CHICAGO (AP) — Former Illinois Gov. Rod Blagojevich fielded a question on the witnesses stand Wednesday about his most infamous comment of all those captured on FBI wiretap recordings at the center of his second corruption trial.

And when he did - he fumbled to explain it.

“I’m afraid to answer this, but I’m not quite sure how to answer it,” he said, pausing.

Blagojevich is heard on the 2008 recording speaking excitedly about his power to name someone to President Obama’s soon-to-be vacated Senate seat, saying, “I’ve got this thing and it’s f–ing golden” and “I’m just not giving it up for … nothing.”


Prosecutors used that excerpt to try to show Blagojevich sought to sell or trade an appointment to Mr. Obama’s old seat for a top job or campaign cash. The recording also has been widely parodied, and on the stand Wednesday, Blagojevich himself called it, “That phrase heard around the world.”

“I was saying this opportunity is f–ing golden - that’s what I was saying,” Blagojevich started to explain to jurors Wednesday. After a pause, he continued, “I knew it was a unique opportunity.”

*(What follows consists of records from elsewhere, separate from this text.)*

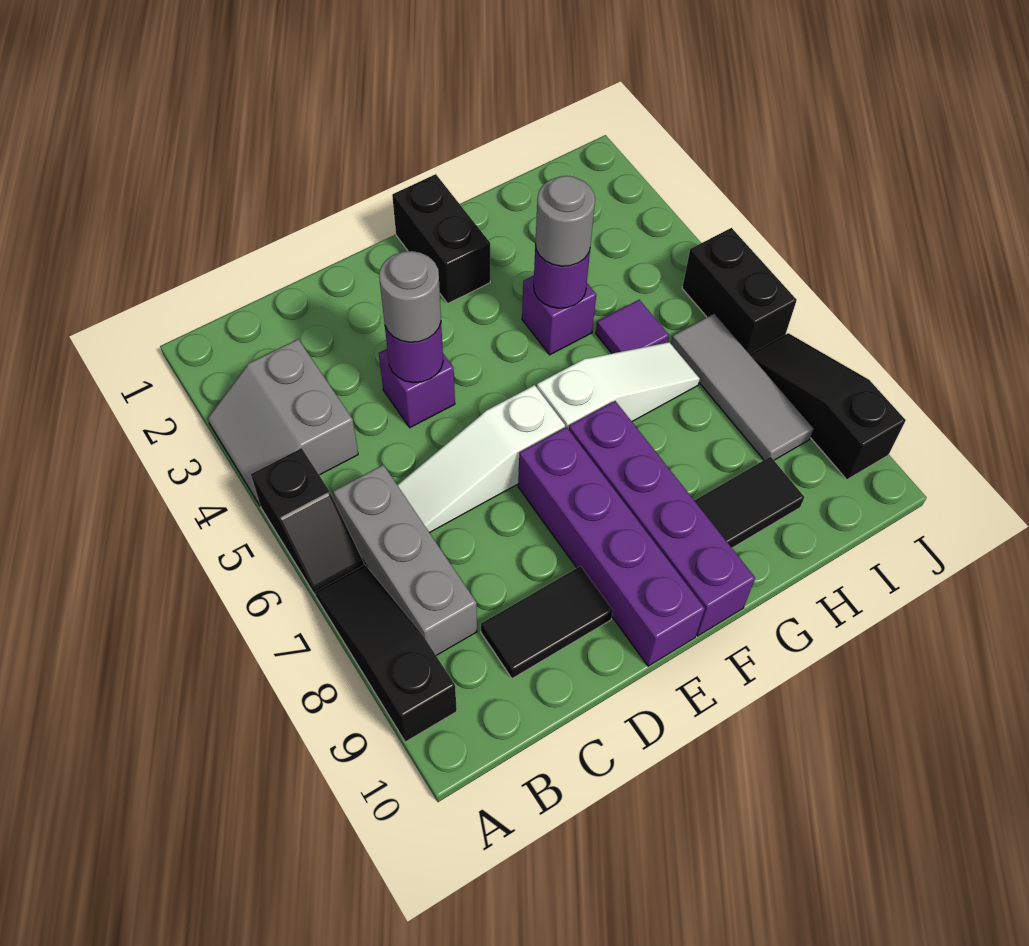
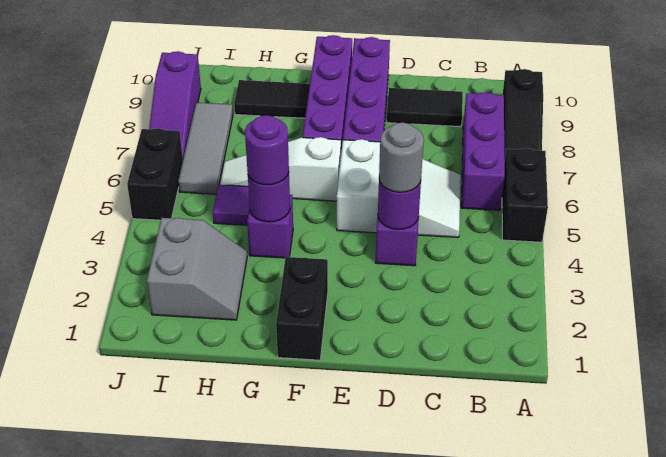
grey slope A3:B4 level 1 top B -> grey slope H2:I3 level 1 top I
black slope A5:A6 level 1 top 5 -> black brick A5:A6 level 1
grey brick B6:B8 level 1 -> purple brick B6:B8 level 1
white slope C6:E6 level 1 top E -> white slope C5:E6 level 1 top E
grey round brick G4 level 3 -> purple round brick G4 level 3
black slope J7:J9 level 1 top 9 -> purple slope J7:J9 level 1 top 9

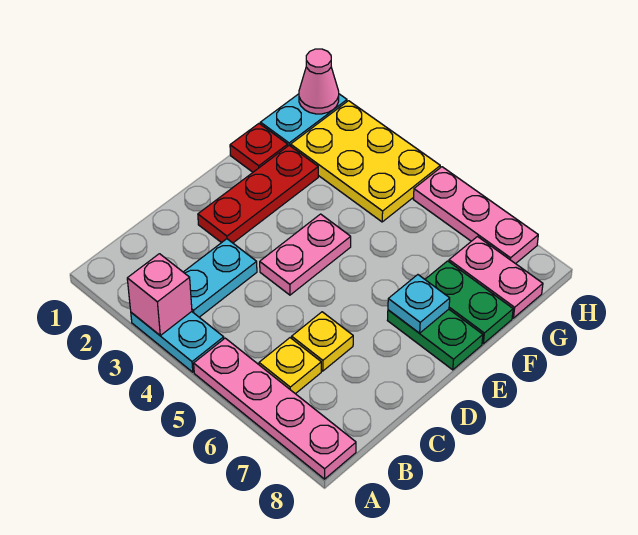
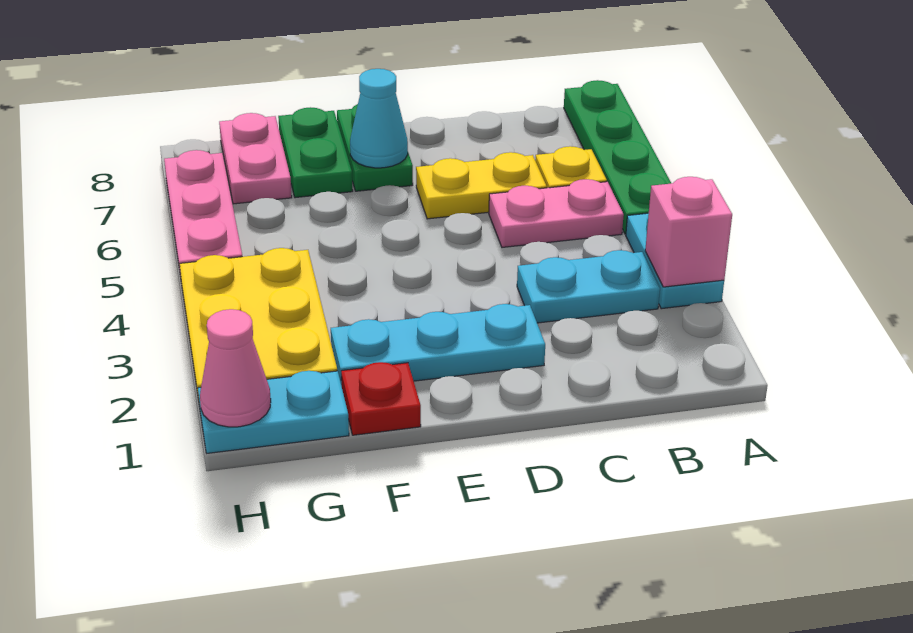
pink plate A5:A8 level 1 -> green plate A5:A8 level 1
yellow plate C6 level 1 -> yellow plate C6:D6 level 1
red plate D2:F2 level 1 -> cyan plate D2:F2 level 1
pink plate D4:E4 level 1 -> pink plate B5:C5 level 1
cyan plate E7 level 2 -> cyan cone E7 level 2

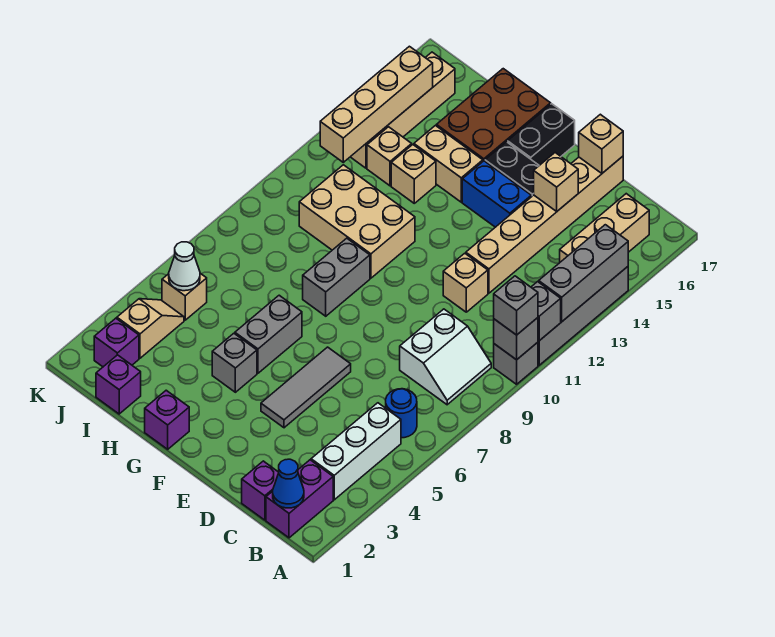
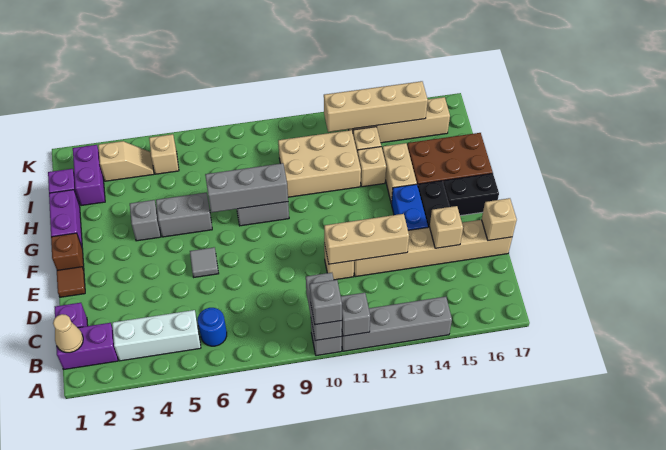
grey brick A10 level 2 -> grey brick A10:B10 level 2
grey brick A12:A14 level 2 -> grey brick G7:G9 level 2
blue cone B1 level 2 -> tan cone B1 level 2
white slope B8:C9 level 1 top C -> none
tan brick B14:B16 level 1 -> tan brick D11:D13 level 2
none -> brown tile E1 level 1
grey tile E4:E6 level 1 -> grey tile E6 level 1
none -> brown brick F1 level 1
purple brick G1 level 1 -> purple brick G1:H1 level 1
tan brick G10:I11 level 1 -> tan brick H10:I12 level 1
purple brick J2 level 1 -> purple brick I2:J2 level 1
white cone J5 level 2 -> none

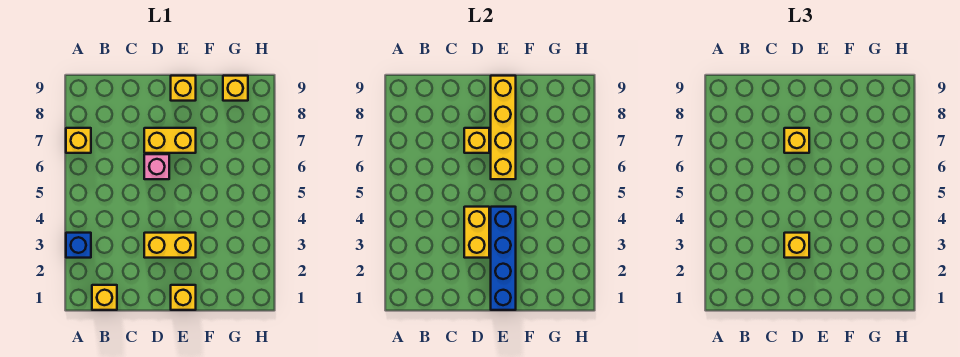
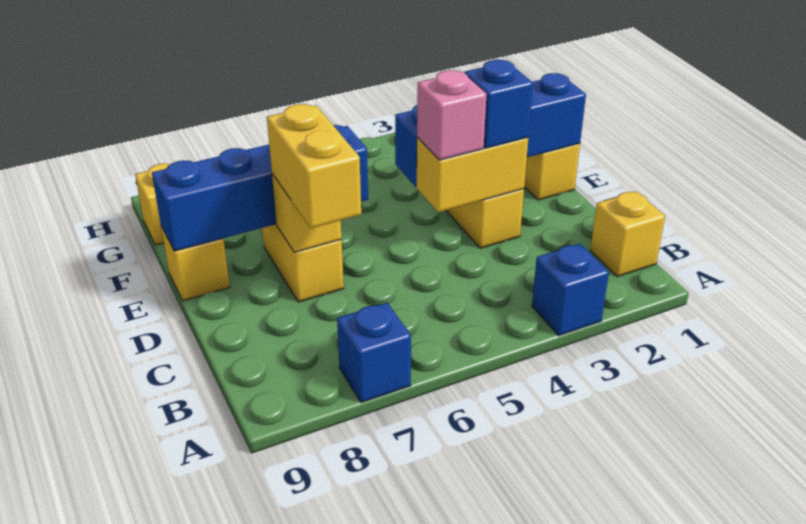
yellow brick A7 level 1 -> blue brick A7 level 1
yellow brick D3 level 3 -> blue brick D3 level 3
pink brick D6 level 1 -> pink brick D4 level 3
yellow brick D7 level 3 -> yellow brick C7:D7 level 3
yellow brick E6:E9 level 2 -> blue brick E6:E9 level 2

It was a rare case in which Blagojevich seemed unsure of himself. He had said more confidently earlier in the day that the opportunity was more to benefit Illinois residents - possibly by helping woo more federal money to the state rather than a benefit for himself.

Patience seemed to be running thin on all sides Wednesday, Blagojevich’s fourth day on the stand.

An angry judge chastised the ousted governor for “smuggling” testimony into the trial that previously had been ruled inadmissible.

Judge James Zagel said Blagojevich keeps bringing up issues or opinions that the judge has ruled shouldn’t be mentioned in front of the jury. He warned him sharply not to do it again.

“This is not fair, this is a repeated example of a defendant who wants to say something by smuggling [it in,” Judge Zagel said.

Judge Zagel, who sent the jury out of the room before admonishing Blagojevich, implied that the former governor’s motives were less than pure.

“I make a ruling, and then the ruling is disregarded, and then I have to say, ‘Don’t do it,’ ” Judge Zagel said. “When you do that more than once or twice, it is inevitable that I’m going to believe that there is some purpose other than the pursuit of truth.”

Blagojevich, upbeat as he took the stand Wednesday, appeared taken aback by Judge Zagel’s comments. Looking sheepish, he tried to raise his hand in an effort to say something, but the judge ignored him.

Later in the day, Blagojevich also began to display frustration as prosecutors continued objecting.